Anchoring an account with yield and money management

Discussion in 'Professional Trading' started by eaglefeather, Sep 22, 2017.

  1. Hello,

    Lately I have realized how important having some yield in a portfolio to offset losses. With a little money management, the yield can really offset risk, for example, if your portfolio earns 1K a month in yield, and you use that money to purchase OTM butterflies, your risk is essentially only what you have in debt instruments or bonds, which is conservative? What are your thoughts?

    The second part of this post is regarding obtaining the capital required for that kind of yield (~.5 percent a month which let's say is around 200K in capital). Are there traders willing to share how they might have procured that kind of capital, through what means, and was it through personal credit or as a business entity?
     
  2. Visaria

    Visaria

    To yield 1k a month off 200k, you need 6% yield pa. Which conservative bonds have you found which yields this?
     
    truetype likes this.
  3. True, but I don't want to get off in the weeds discussing bond ratings, convertibles, and other debt instruments, what might be conservative for some may not be for others that is understood, but let's say you could make around 1/2 a percent yield per month for exercise.
     
  4. Visaria

    Visaria

    Let's not since it is unrealistic.
     
  5. sss12

    sss12

    While you can set up a fixed income/yield portfolio with a combination of HY, REITS, MLP's, etc to generate 6% cash flow it would have a much higher risk profile than say a 5 yr laddered AAA corp bond port. (I think that was Visaria's point).

    So even though the FI has risk, using the concept of using the cash flow to then invest in risk premium has always been appealing to me.

    I know it is not new or novel, can anyone suggest any good reading/resources on this topic . Thanks
     
  6. MrScalper

    MrScalper

    They all tell you that you must..

    "speculate to accumulate"

    but..of course it is the exact opposite..in that you really must..

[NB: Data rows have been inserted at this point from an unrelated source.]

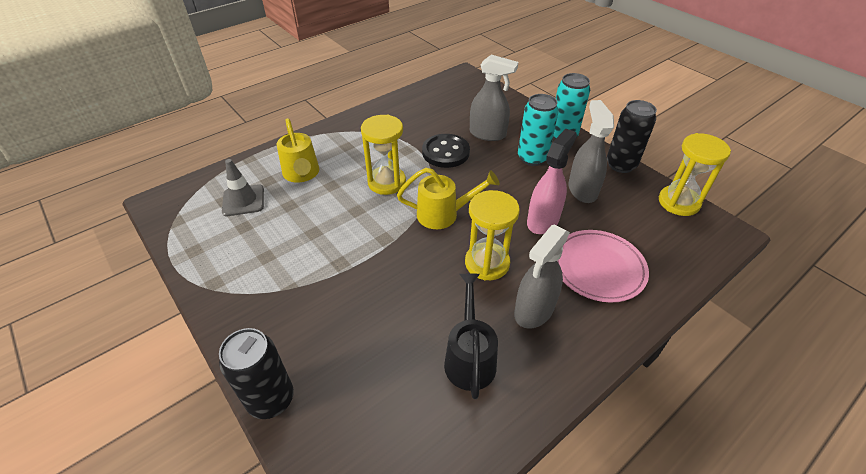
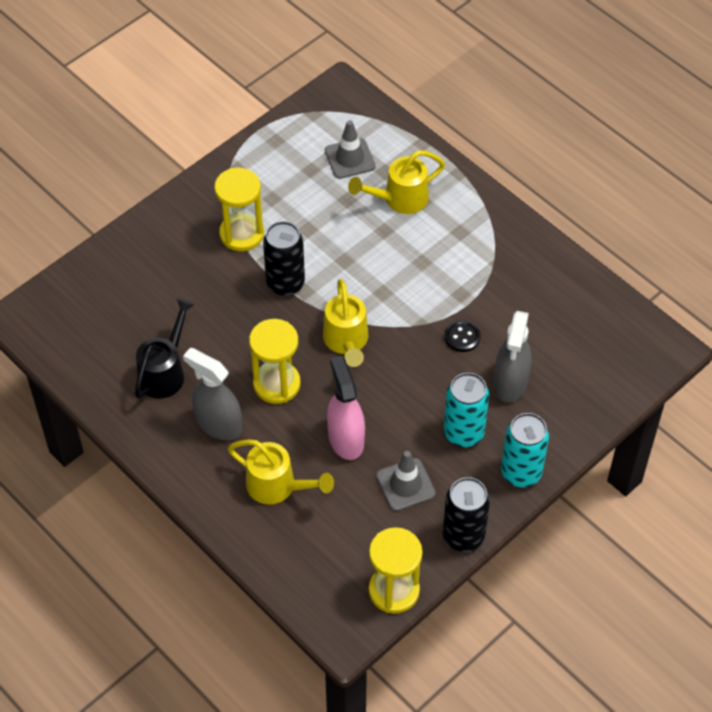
camera: 85 degrees right, 10 degrees up
(271, 399) = (123, 239): black can -> black can (285, 284)
(386, 182) = (395, 282): yellow hourglass -> yellow hourglass (241, 234)
(445, 152) = (462, 337): black button -> black button, size x0.58
(469, 357) = (165, 372): black watering can -> black watering can turned 60 degrees counterclockwise
(543, 221) = (345, 438): pink spray bottle -> pink spray bottle turned 135 degrees counterclockwise
(582, 190) = (405, 484): grey spray bottle -> grey traffic cone
(598, 268) = (277, 486): pink plate -> yellow watering can

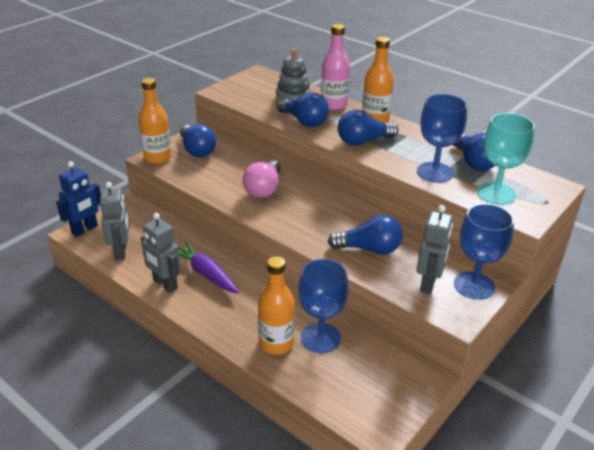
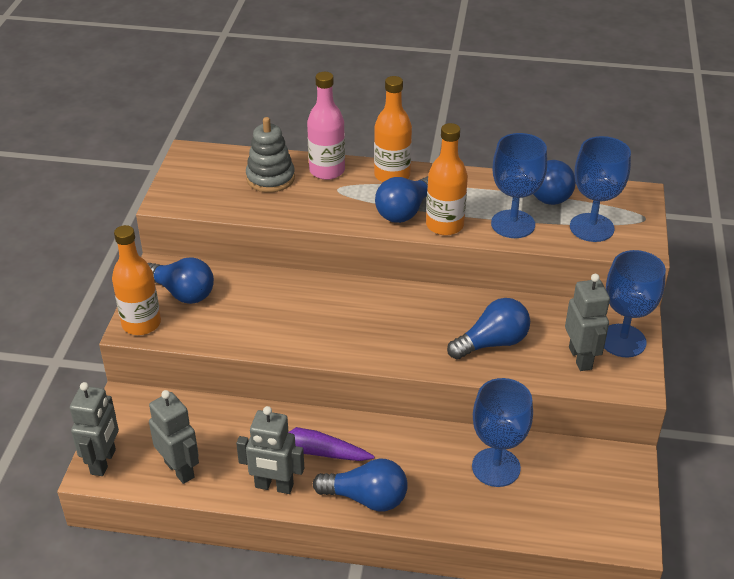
camera: 30 degrees left, 5 degrees up
(85, 230) = (104, 462): blue robot -> grey robot
(264, 189) = (314, 315): pink light bulb -> none
(276, 343) = (457, 496): orange bottle -> orange bottle (444, 225)
(304, 121) = (314, 208): blue light bulb -> blue light bulb (366, 498)
(496, 194) = (591, 228): turquoise goblet -> blue goblet

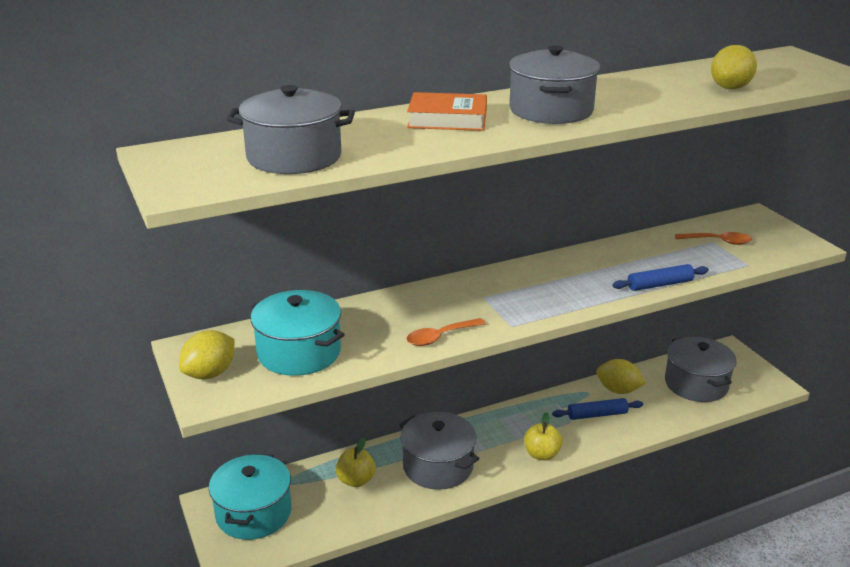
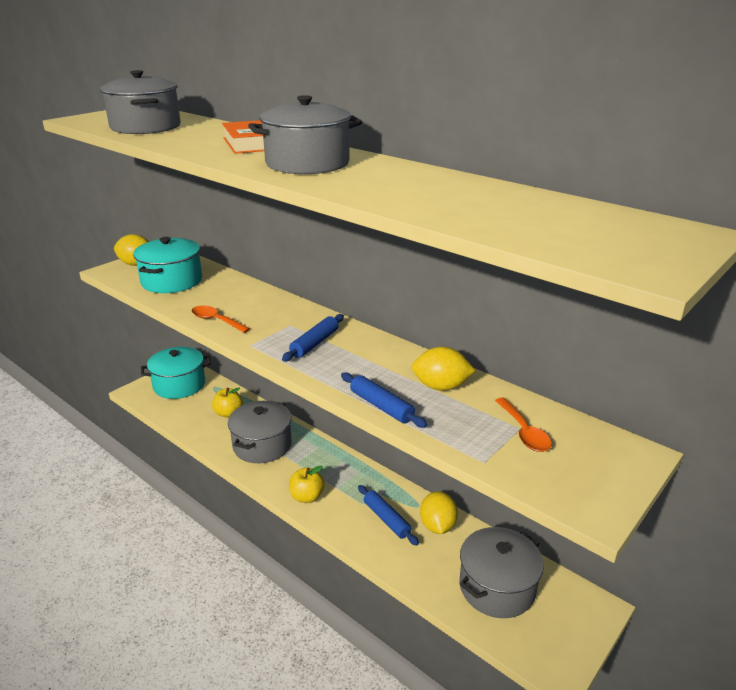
camera: 65 degrees right, 0 degrees up
(532, 292) = (314, 343): none -> blue rolling pin
(730, 88) = (476, 214): yellow lemon -> yellow lemon (441, 386)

    "accumulate to speculate"

    Fixed income returns..are..needless to say..not great..with senior corporate bonds being the best bet..but this particular market is not easily accessible to the retail investor..it takes a good deal of work if you do not know people who are already doing same!

    I was offered a 9% coupon junior bond recently..a major bank..no maturity date..min investment €100k..I asked the person to send me on the Bloomberg chart..which showed the bond had not traded in over 1 year!

    I emailed the person back and said..

    "No Thank You" :)
     
  7. ironchef

    ironchef

    It would be difficult to get that type of yield with short term bonds. Going long bonds with that type of yield carries similar risks as stocks when interest rate gyrates.

    Have you considered a blend of bonds, dogs of the DOW (~4% yield) and MLP (ETP yields 12%) to get a 6% payout? However, I have not studied the risks of such a portfolio.

    Thank you for your post.

    Best wishes.
     
  8. ironchef

    ironchef

    To "accumulate to speculate", you need time. Unfortunately, those that have time only want to "speculate to accumulate".

    When they finally understand "accumulate to speculate" they run out of time.:(

    Well, that is life.
     
    comagnum likes this.
  9. sss12

    sss12

    You need better advice, not to hard to put together the portfolio I mentioned in post #5. A diversified yield oriented portfolio does have to equate with speculation.
     
  10. MrScalper

    MrScalper

    I only take advice from those who can show exactly what they are talking about..any other way would be just silly and childish!